Moreover, the poem suggests that the feminine aspect of divinity offers a pathway to enlightenment and liberation that is distinct from, and complementary to, the masculine aspect. The image of the tunnel implies a sense of struggle or darkness that requires guidance and illumination, and the woman's presence offers a sense of hope and possibility. The fact that the woman is described as "the" light suggests that her role is central and essential, not peripheral or incidental.

Finally, the poem suggests that the relationship between humanity and divinity is not one of domination or control, but of mutual respect and cooperation. The woman is not just a passive object or recipient of divine love, but an active participant and mediator. The fact that the woman is kneeling, rather than standing or sitting, suggests a posture of humility and submission, but also of strength and devotion. The fact that the woman is looking upwards, towards the altar, suggests a sense of aspiration and connection, but also of transcendence and mystery.


In "The Woman," R.S. Thomas offers a profound and beautiful meditation on the power and mystery of the feminine aspect of divinity, and its role in guiding and inspiring humanity towards enlightenment and liberation. The poem's rich metaphorical imagery, concise form, and direct language create a sense of urgency and intensity that resonates long after the poem has been read. Whether read as a religious text, a feminist manifesto, or a poetic masterpiece, "The Woman" is a testament to the enduring power and beauty of R.S. Thomas' vision.

Editor 2 Analysis and Explanation

The Woman by R.S. Thomas is a classic poem that explores the complexities of human relationships and the struggle to find meaning in life. This poem is a powerful and thought-provoking piece that delves into the themes of love, loss, and the search for identity.

The poem begins with a description of a woman who is walking alone in the countryside. The speaker observes her from a distance and is struck by her beauty and grace. He describes her as "a woman alone / In the country of her own silence." This opening line sets the tone for the rest of the poem, which is filled with a sense of loneliness and isolation.

As the poem progresses, the speaker begins to reflect on the woman's life and the struggles she must face. He imagines her as a young girl, full of hope and dreams, but now worn down by the hardships of life. He describes her as "a woman who has lost / Her youth and her beauty." This line is particularly poignant, as it speaks to the universal experience of aging and the loss of youth.

The speaker then goes on to describe the woman's inner turmoil.

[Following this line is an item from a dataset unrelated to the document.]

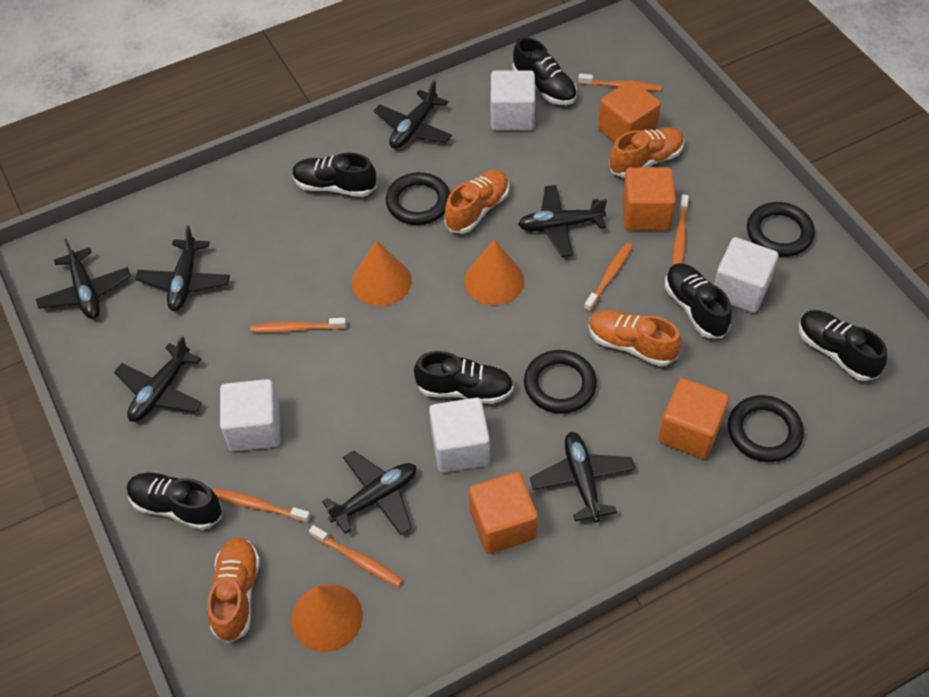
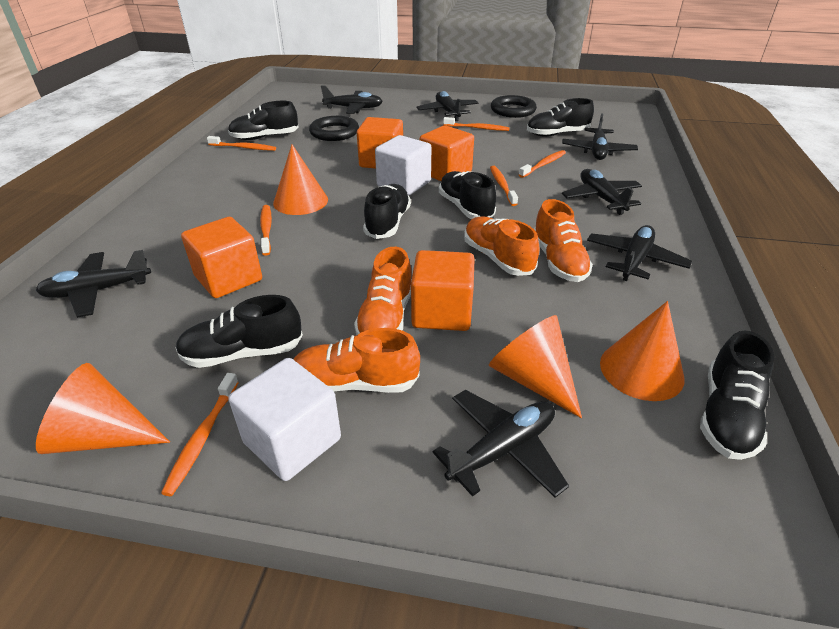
black ring: 4 -> 2
orange cone: 3 -> 4
white cube: 4 -> 2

He imagines her as someone who is searching for meaning and purpose in her life, but is unable to find it. He writes, "She is searching for something / That she cannot name." This line captures the essence of the human experience, as we all struggle to find our place in the world and make sense of our existence.

The poem then takes a turn, as the speaker begins to reflect on his own life and the struggles he has faced. He writes, "I too have searched / For what I cannot name." This line is a powerful reminder that we are all in this together, and that the search for meaning and purpose is a universal human experience.

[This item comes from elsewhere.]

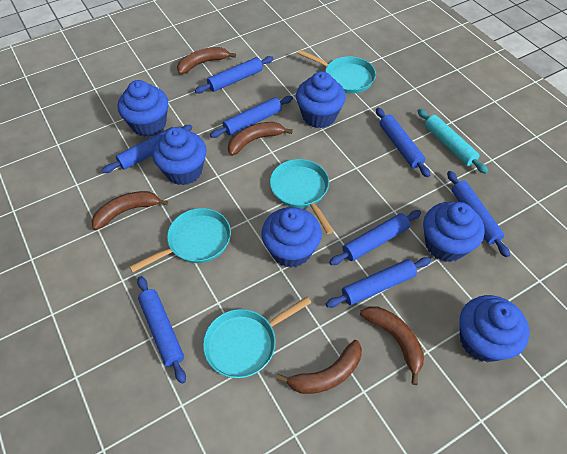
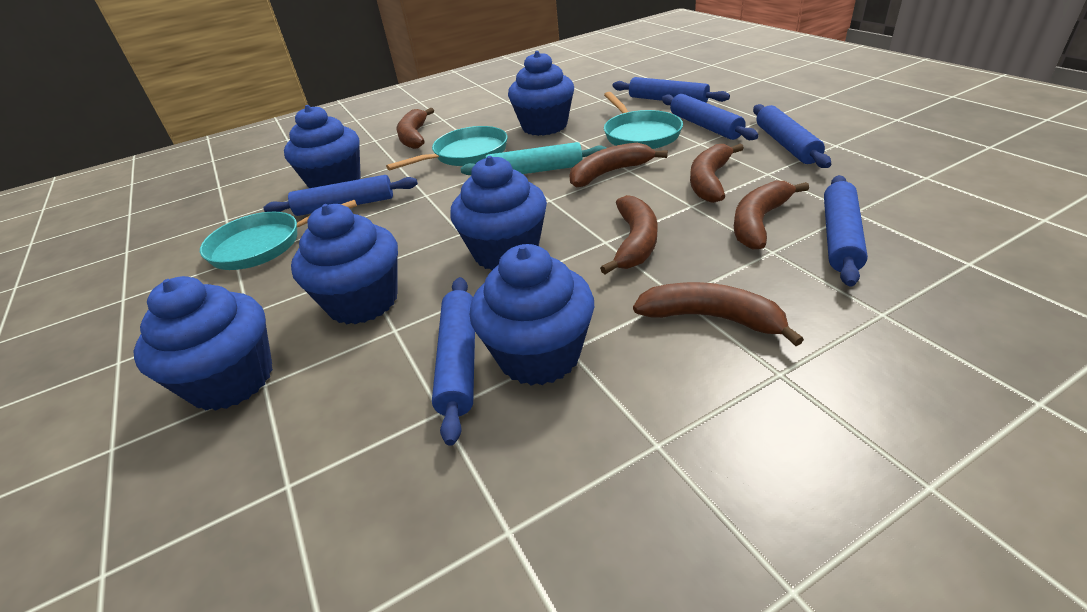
blue rolling pin: 8 -> 6
brown banana: 5 -> 6
turquoise pan: 4 -> 3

The final stanza of the poem is perhaps the most powerful. The speaker imagines the woman as someone who has found peace and contentment in her life, despite the struggles she has faced. He writes, "She has found her place / In the scheme of things." This line is a beautiful reminder that even in the midst of hardship and struggle, it is possible to find peace and contentment.

Overall, The Woman by R.S. Thomas is a powerful and thought-provoking poem that explores the complexities of human relationships and the struggle to find meaning in life. Through vivid imagery and powerful language, Thomas captures the essence of the human experience and reminds us that we are all in this together. This poem is a timeless classic that will continue to resonate with readers for generations to come.